Guanine nucleotide-binding proteins
Guanine nucleotide-binding proteins are essential second messengers among various signaling pathway. Preconditioning causes the activation of various receptors and the generations of other free radicals that then transmit signals through guanine nucleotide-binding proteins leading to the formation of inositol triphosphate and production of diacylglycerol and causing the activation of protein kinases, phosphorylation of ADP, and the enhancement of opening of adenosine triphosphate–sensitive potassium channels (4). Isoflurane reduces myocardial infarct size by an inhibitory guanine nucleotide-binding protein-mediated mechanism in vivo (66). Pentyala et al. (67) reported that isoflurane and sevoflurane, at clinically relevant doses, had a direct effect on the conformation and stability of guanine nucleotide-binding proteins.
Taken together, volatile anesthetic agents may induce the activation of protein kinase through interacting with receptors via guanine nucleotide-binding proteins. Protein kinases may activate the opening of adenosine triphosphate–sensitive potassium channels and then modulate the formation of reactive oxygen species (4). Calcium ion homeostasis may mediate the activation of adenosine triphosphate–sensitive potassium channels. A variety of intracellular signaling pathways are involved in anesthetic preconditioning (Fig. 1). A better and more thorough understanding of the multiple signaling steps and the underlying mechanisms may lead to the improvements in cardioprotection.

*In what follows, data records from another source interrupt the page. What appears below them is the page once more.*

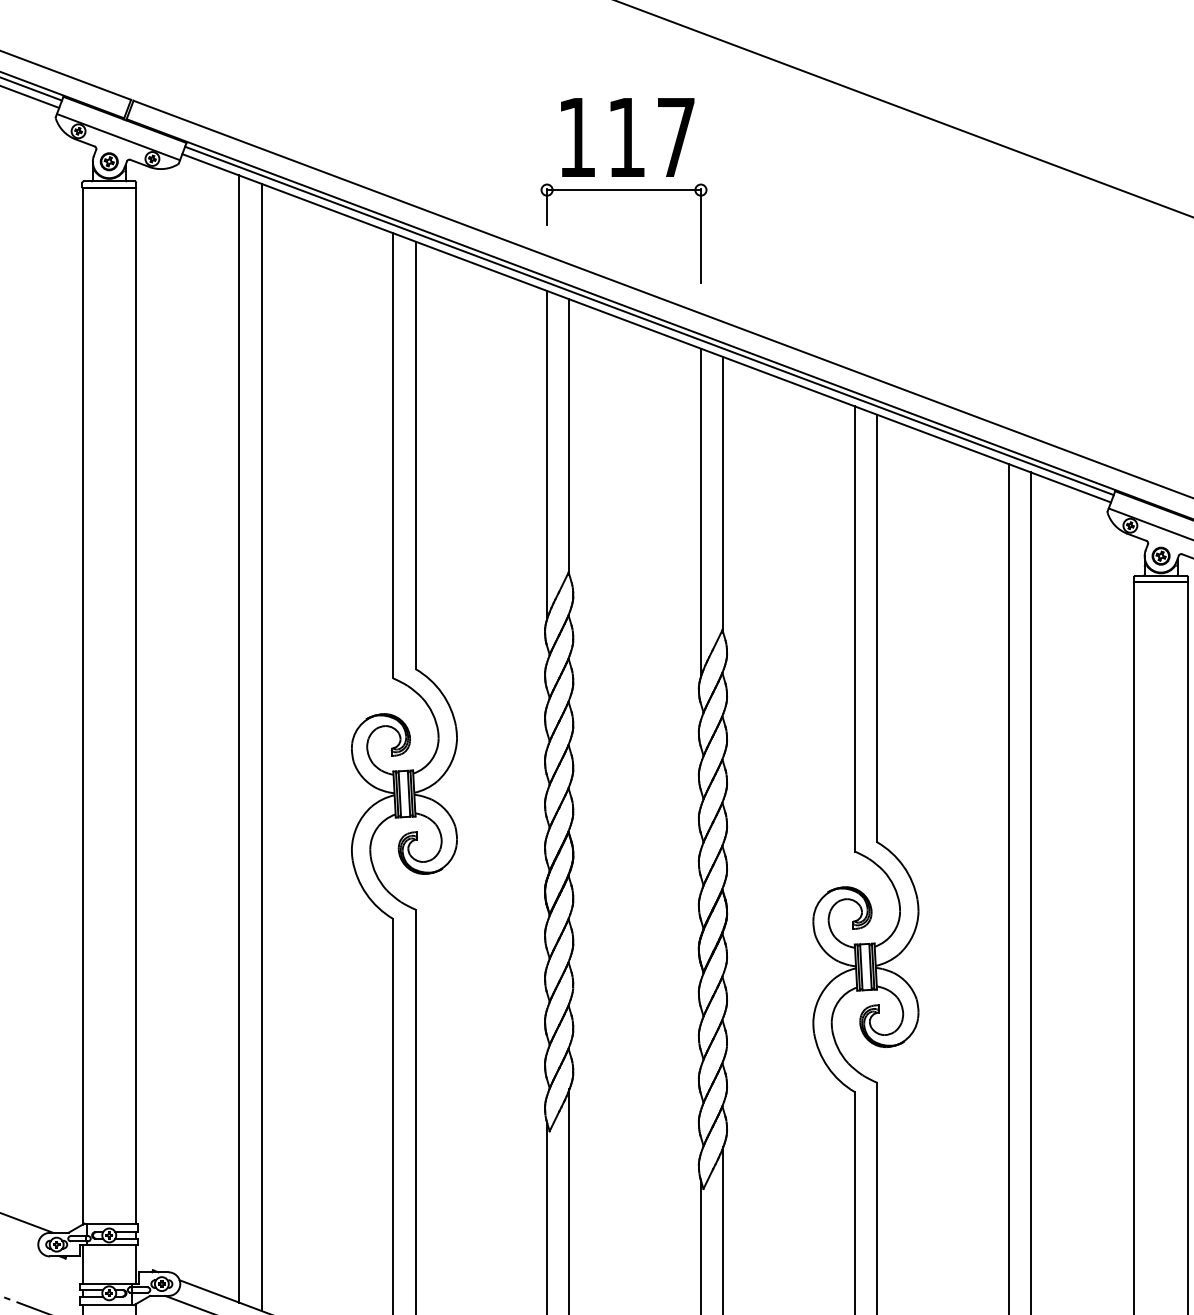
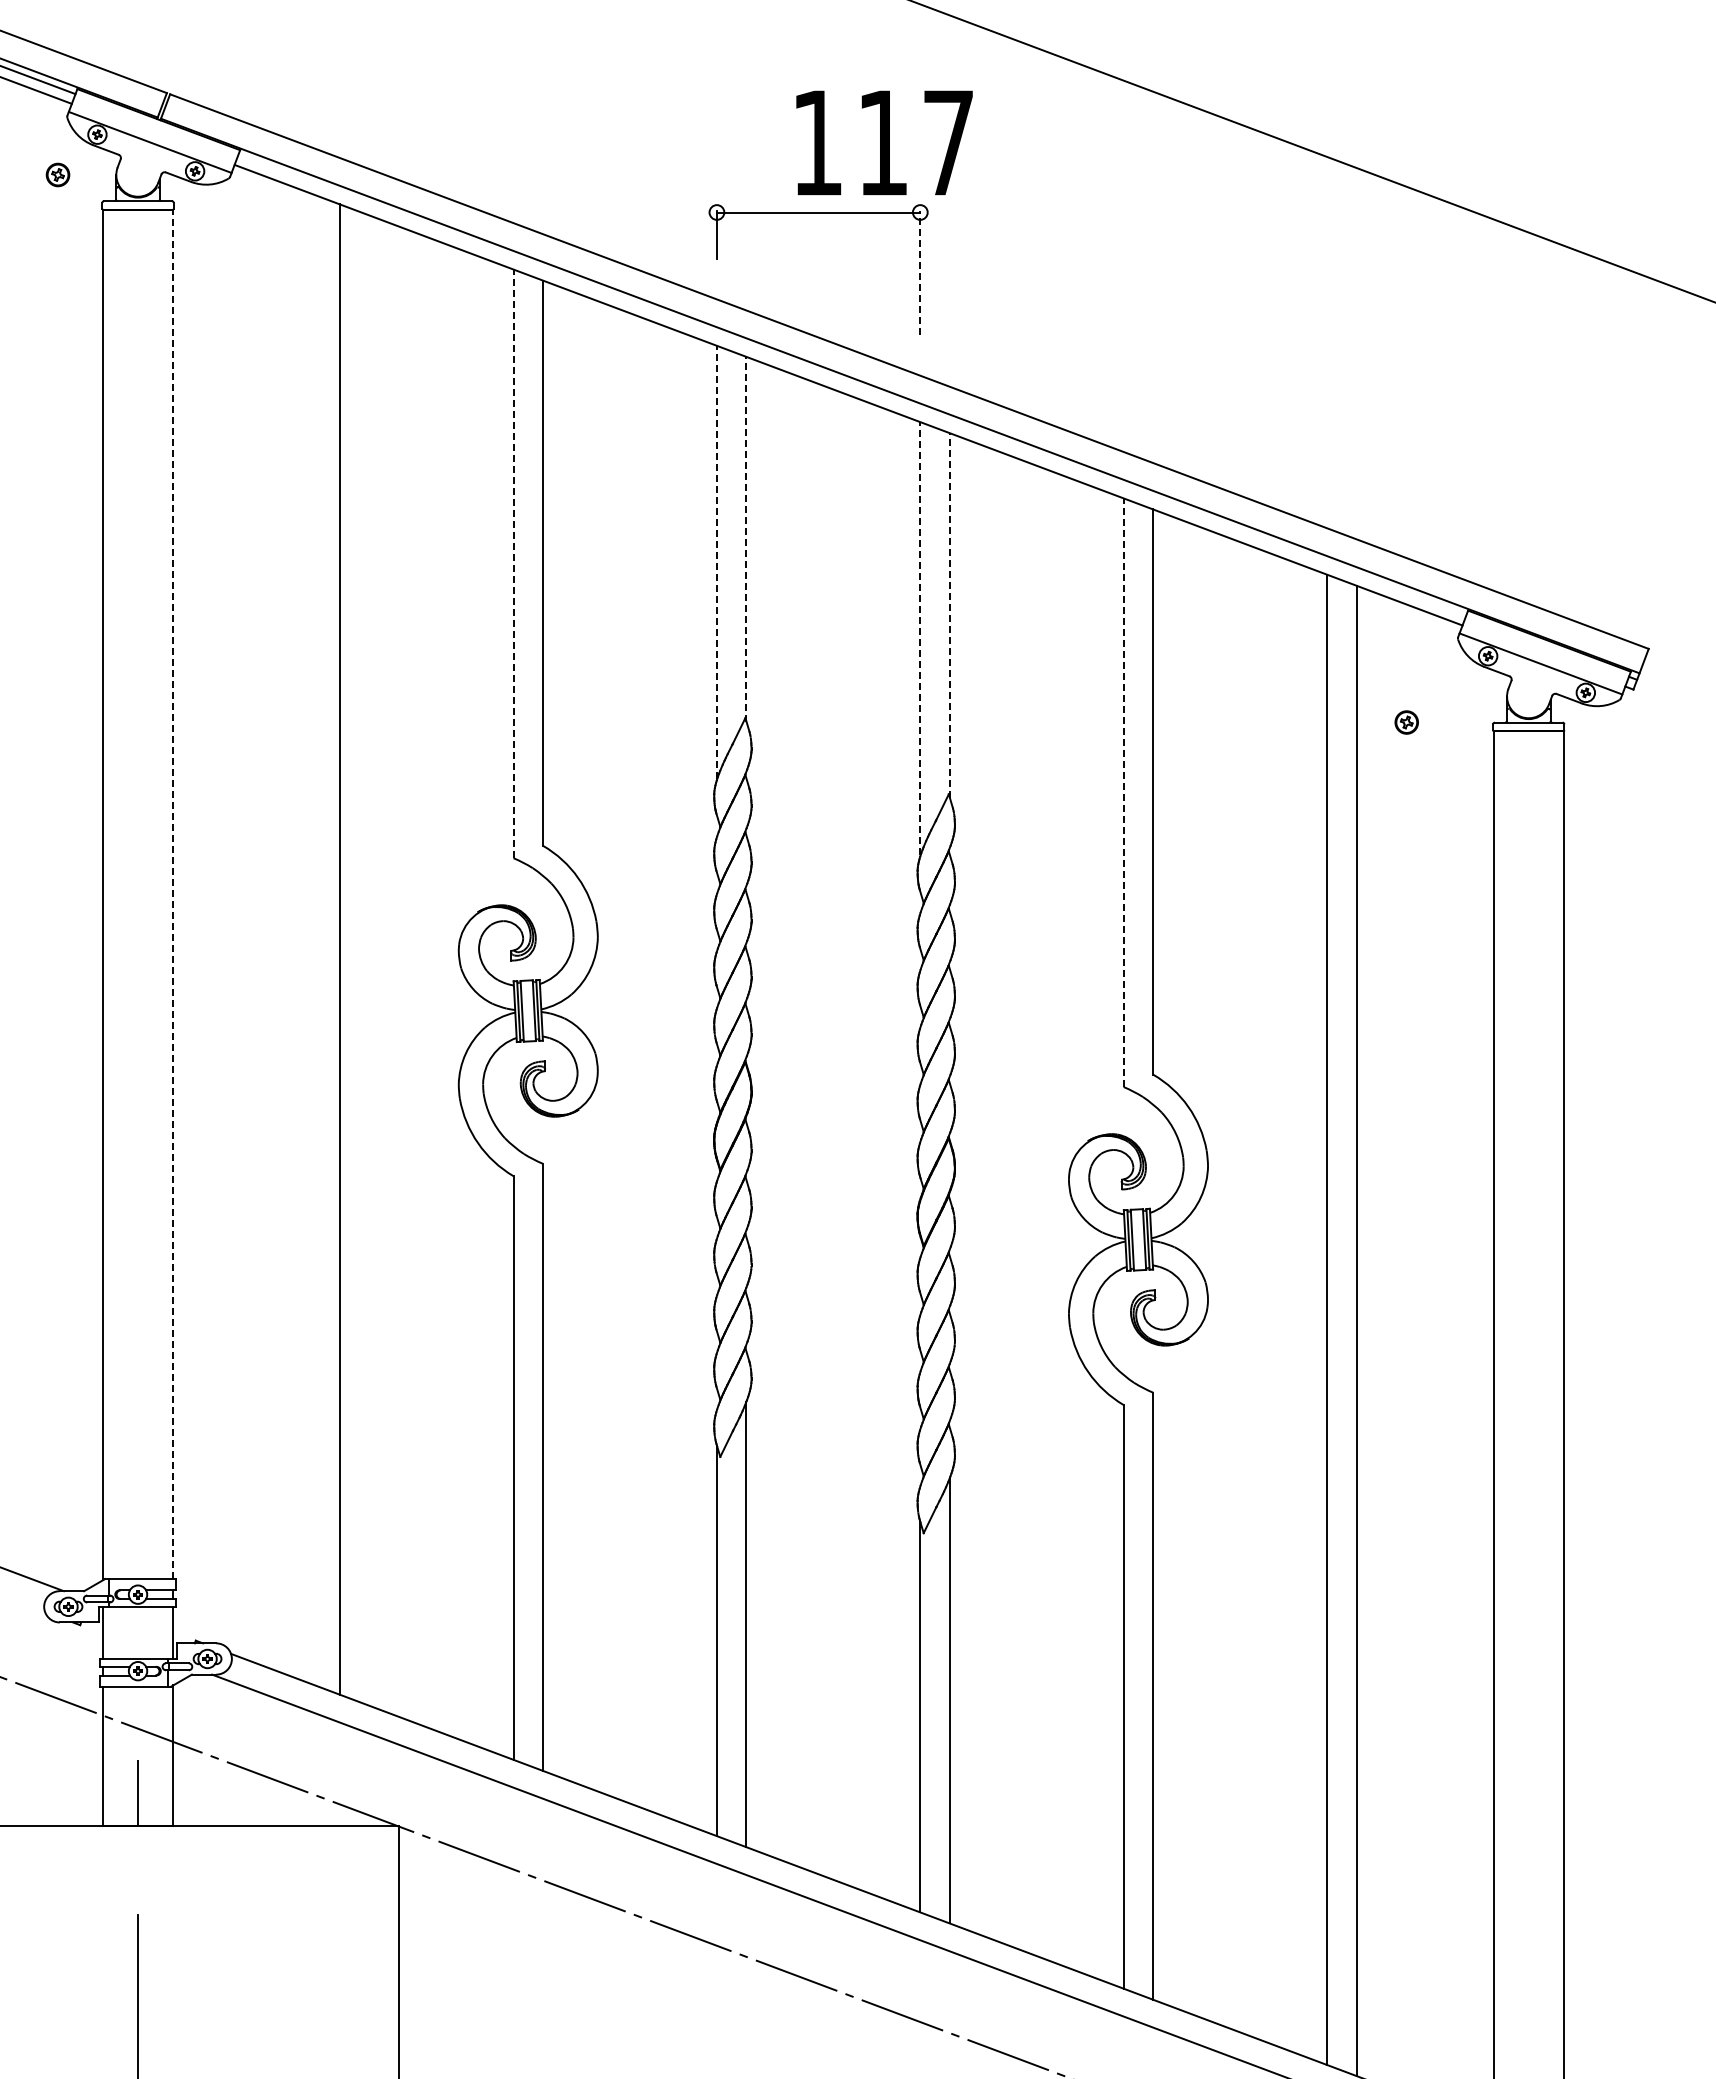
text: (627, 137) -> (884, 142), moved
part: (108, 161) -> (57, 174), moved
line: (701, 235) -> (920, 272), solid -> dashed
line: (649, 320) -> (852, 385), removed
line: (569, 436) -> (746, 538), solid -> dashed
line: (546, 454) -> (716, 562), solid -> dashed
line: (393, 455) -> (513, 563), solid -> dashed
line: (722, 494) -> (949, 614), solid -> dashed
line: (701, 512) -> (920, 638), solid -> dashed
part: (1160, 556) -> (1406, 722), moved
line: (854, 628) -> (1123, 792), solid -> dashed
line: (136, 705) -> (173, 894), solid -> dashed
line: (239, 739) -> (310, 938), removed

ANESTHETIC AGENTS AS IMMUNOLOGIC MODULATORS
Natural killer cells
Natural killer (NK) cells are important in the elimination of tumor target cells at the early stage of tumor development. However, NK cells would become activated and harmful during sepsis (68, 69). Documented study results showed that the mice that were depleted of NK cells were resistant to injury caused by cecal ligation and puncture (70). The decrease in cecal ligation and puncture-induced mortality rate observed in NK cell–deficient mice is associated with the decreased metabolic acidosis, less hypothermia, and an attenuated proinflammatory response (68). The anesthetic agents may decrease the cytotoxicity of NK cells (71–73). The preponderance of evidence from both animal and human studies suggests that inhalational agents, e.g., halothane, isoflurane, and sevoflurane, suppress NK cell activity (71–73). Natural killer cell activity is suppressed in rats subjected to a laparotomy during general halothane anesthesia (71). Bar-Yosef et al. (71) also found that NK cell activity is suppressed to a similar extent by surgery and by anesthesia alone. Similar inhibition of NK activity by anesthesia and surgery is again observed in humans (72). Kutza et al. (72) reported a significant decrease in human basal and interferon α–stimulated NK cytotoxicity. The level of NK activity obtained with interferon stimulation after surgery is lower than the level of NK activation achieved preoperatively with interferon, and interferon restores the level of NK activity to the basal level seen before surgery (72). Mice subjected to laparotomy during general anesthesia with sevoflurane alone or combined with spinal block achieved with bupivacaine are also tested to determine whether regional anesthesia improves postoperative NK activity related to the stress response to surgery and general anesthesia (73). The addition of spinal block to sevoflurane general anesthesia accompanying surgery attenuates the suppression of NK activity (73). Further studies may be required to determine the mechanisms of anesthetic agents on NK cell activation and determine how anesthetic agents might attenuate NK cell–induced inflammatory response following injury.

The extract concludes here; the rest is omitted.